Building a Test Data Centre Network Environment for Kubernetes

Cumulus VX

Building physical infrastructure can be a tedious and expensive task just for prototyping and testing. Luckily, at some point vendors decided to release virtual images of their networking devices (switches in this case) that can be run on almost any x86 workstation. They typically support various hypervisor platforms too. 

This creates an opportunity to build and test network topologies without any piece of physical network hardware and address many concerns at the early stages of projects. You can consider using virtual appliances for building ad-hoc virtual replicas of your physical production infrastructure for testing changes, and embed this into your CI/CD pipeline. 

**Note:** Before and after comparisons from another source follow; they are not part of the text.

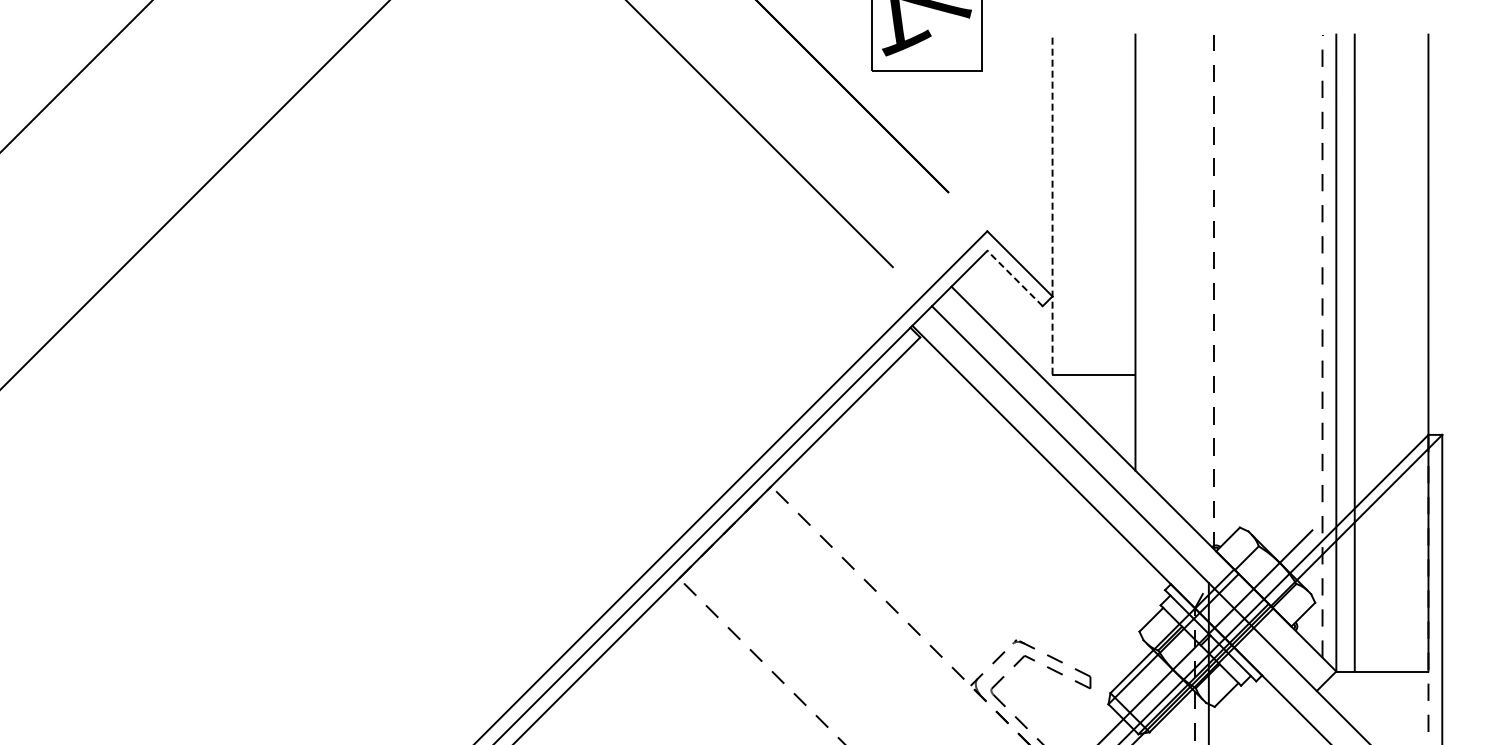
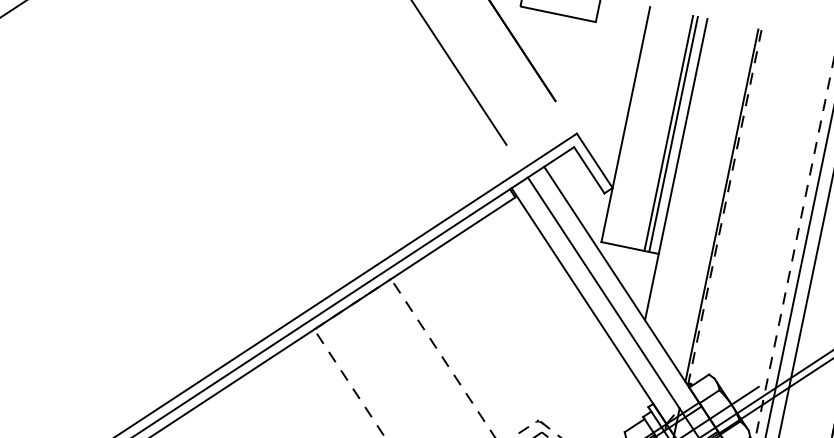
line: (1052, 204) -> (625, 124), dashed -> solid
line: (1114, 204) -> (668, 133), added
line: (1121, 204) -> (673, 134), added
line: (1014, 278) -> (588, 170), dashed -> solid
line: (1209, 289) -> (722, 205), added

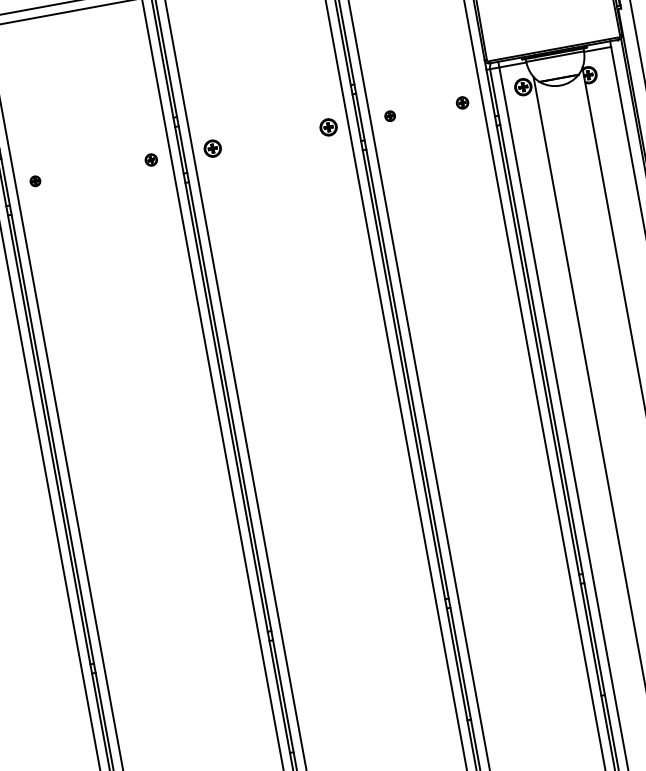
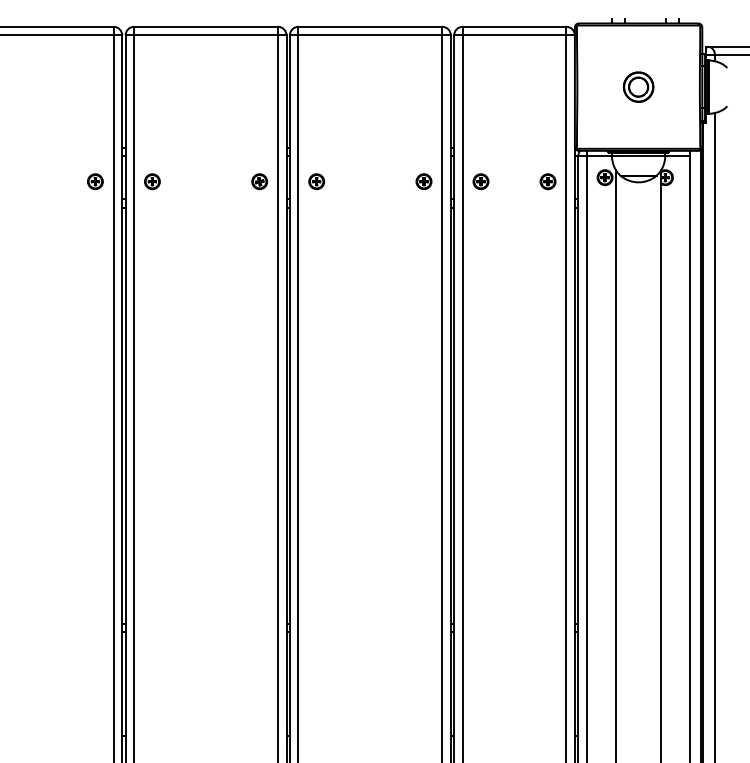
part: (461, 102) -> (547, 181), size x1.43
part: (389, 115) -> (480, 181), size x1.67
part: (150, 159) -> (259, 181), size x1.43
part: (35, 180) -> (152, 181), size x1.67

One of the networking vendors that provides virtual images available for free download is Cumulus Networks. The Cumulus VX is a virtual appliance running Cumulus Linux as a network operating system and does packet forwarding in software. 

Test Environment

The test environment will be provisioned with HashiCorp Vagrant, using VirtualBox as hypervisor. The Cumulus VX image will be used as a network switch. An Ansible playbook, available in the repository, is used to provision base network configuration. A set of Bash scripts are used to provision Kubernetes clusters. This scripts simply wrap the kubeadm, kubectl, and calicoctl commands.

The test environment network consists of two spine switches and two leaf switches. Each leaf switch is connected to two distinct spine switches. There is no spine-to-spine or leaf-to-leaf direct connection. 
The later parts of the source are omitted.